整った顔立ちではあるのだが、後からどんな顔だったと聞かれても何も特徴が思い出せないような顔だ。
存在感がなく、空気のようだ。
「どうしました」
女は早口で聞いた。急いでいるようだ。
よく見るとその顔は青ざめている。
「旅の者です。街まで行きたいのですが、MPがゼロになってしまって」
その説明だけで女は状況を理解したらしい。
懐から小さな薬包を取り出すと、トーラに向かって落とした。
MP回復薬だった。回復量が最小限のものだが、移動魔法1回分には十分だ。
「ありがとうございます。
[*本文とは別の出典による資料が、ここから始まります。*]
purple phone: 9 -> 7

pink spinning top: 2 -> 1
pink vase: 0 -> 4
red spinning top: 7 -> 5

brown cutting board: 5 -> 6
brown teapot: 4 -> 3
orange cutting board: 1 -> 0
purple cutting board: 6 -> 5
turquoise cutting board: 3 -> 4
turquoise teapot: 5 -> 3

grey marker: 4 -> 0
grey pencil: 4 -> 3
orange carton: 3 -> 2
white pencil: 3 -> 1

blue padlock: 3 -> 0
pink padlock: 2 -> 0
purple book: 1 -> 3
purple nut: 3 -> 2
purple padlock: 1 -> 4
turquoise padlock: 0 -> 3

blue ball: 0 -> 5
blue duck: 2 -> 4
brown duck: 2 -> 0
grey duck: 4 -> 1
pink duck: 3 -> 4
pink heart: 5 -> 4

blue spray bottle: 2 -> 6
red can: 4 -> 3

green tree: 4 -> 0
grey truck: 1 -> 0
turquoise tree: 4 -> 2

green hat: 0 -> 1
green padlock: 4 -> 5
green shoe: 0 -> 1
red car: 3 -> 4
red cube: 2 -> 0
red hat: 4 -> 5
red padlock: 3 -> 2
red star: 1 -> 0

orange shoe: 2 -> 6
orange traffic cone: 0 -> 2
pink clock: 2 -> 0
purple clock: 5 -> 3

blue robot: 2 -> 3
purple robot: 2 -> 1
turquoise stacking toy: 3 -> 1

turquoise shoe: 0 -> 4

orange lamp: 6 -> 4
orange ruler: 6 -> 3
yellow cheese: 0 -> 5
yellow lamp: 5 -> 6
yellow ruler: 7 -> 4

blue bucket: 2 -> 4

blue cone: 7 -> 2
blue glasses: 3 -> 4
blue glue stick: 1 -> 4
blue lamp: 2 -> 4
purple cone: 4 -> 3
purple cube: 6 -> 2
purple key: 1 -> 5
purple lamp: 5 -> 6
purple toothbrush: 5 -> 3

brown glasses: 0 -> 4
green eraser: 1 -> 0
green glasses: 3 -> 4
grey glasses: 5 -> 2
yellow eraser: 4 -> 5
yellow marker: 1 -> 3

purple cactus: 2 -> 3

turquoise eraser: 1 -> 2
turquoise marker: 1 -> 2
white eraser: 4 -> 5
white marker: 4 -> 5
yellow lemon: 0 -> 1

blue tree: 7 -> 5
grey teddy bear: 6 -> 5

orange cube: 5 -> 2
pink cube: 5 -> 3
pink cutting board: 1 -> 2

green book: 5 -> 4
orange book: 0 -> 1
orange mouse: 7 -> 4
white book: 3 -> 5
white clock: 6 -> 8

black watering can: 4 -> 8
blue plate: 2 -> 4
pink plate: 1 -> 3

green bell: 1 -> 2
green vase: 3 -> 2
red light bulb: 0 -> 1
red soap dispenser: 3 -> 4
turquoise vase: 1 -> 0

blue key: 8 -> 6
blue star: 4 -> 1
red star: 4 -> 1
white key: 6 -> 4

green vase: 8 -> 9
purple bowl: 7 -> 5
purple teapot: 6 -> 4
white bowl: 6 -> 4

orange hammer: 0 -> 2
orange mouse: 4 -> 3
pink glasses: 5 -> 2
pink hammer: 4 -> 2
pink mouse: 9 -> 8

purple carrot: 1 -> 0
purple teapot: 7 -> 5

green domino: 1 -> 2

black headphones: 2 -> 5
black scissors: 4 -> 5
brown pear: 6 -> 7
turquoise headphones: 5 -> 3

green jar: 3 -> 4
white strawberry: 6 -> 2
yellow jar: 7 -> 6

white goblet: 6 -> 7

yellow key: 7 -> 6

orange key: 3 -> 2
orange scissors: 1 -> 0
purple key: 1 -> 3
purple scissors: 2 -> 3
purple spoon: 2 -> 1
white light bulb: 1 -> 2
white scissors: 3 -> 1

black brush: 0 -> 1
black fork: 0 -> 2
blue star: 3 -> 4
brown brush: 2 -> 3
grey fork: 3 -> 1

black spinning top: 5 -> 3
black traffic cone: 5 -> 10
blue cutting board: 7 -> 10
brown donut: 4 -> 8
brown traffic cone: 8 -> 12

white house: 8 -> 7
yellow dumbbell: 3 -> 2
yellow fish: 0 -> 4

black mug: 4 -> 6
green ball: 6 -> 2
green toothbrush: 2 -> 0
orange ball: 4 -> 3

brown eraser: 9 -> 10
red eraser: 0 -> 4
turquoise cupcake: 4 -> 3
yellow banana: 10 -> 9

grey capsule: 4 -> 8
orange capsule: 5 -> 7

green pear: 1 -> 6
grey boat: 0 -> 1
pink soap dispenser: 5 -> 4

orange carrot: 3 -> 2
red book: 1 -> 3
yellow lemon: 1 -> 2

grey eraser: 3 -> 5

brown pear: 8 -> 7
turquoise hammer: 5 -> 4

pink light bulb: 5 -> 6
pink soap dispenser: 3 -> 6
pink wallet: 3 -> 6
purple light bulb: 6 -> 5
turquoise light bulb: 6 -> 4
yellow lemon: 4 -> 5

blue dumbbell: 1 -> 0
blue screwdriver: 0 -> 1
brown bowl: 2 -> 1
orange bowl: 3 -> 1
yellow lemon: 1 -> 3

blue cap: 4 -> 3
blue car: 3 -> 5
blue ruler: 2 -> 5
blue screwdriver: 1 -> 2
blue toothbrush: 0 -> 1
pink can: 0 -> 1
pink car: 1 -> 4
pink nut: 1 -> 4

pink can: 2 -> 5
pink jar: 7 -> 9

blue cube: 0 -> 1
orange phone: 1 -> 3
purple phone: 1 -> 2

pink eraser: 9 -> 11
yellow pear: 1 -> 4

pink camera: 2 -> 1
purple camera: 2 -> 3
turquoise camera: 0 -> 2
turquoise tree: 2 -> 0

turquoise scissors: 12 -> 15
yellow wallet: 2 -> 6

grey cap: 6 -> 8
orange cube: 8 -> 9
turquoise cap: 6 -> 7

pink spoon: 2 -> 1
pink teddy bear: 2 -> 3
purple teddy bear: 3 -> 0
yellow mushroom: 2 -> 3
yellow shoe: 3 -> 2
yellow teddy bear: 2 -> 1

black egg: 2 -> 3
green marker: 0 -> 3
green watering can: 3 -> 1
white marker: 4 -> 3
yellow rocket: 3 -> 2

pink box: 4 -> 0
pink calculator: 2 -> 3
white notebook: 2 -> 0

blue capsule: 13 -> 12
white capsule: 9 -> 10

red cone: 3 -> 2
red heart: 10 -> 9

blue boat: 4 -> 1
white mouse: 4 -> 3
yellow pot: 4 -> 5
あの、お金を」
トーラが財布を取り出そうとすると、女は首を振った。
「結構です。急ぎますので」
言い終わると同時に手綱を振り上げ、あっという間に見えなくなってしまった。
「良かったですね、ルキアーノさん。これ、飲んでください」
ルキアーノは薬包の中身を喉に流し込んでから呟いた。
「今の女、どっかで見たことあるな」
「お知り合いですか?」
「おまえさんと違って女の知り合いは少ない」
「またそういう言い方を」
「いや、マジな話。絶対どっかで会ってるんだが。誰だっけなあ」
立ったまま考え込んでしまうルキアーノの腕をトーラは揺さぶった。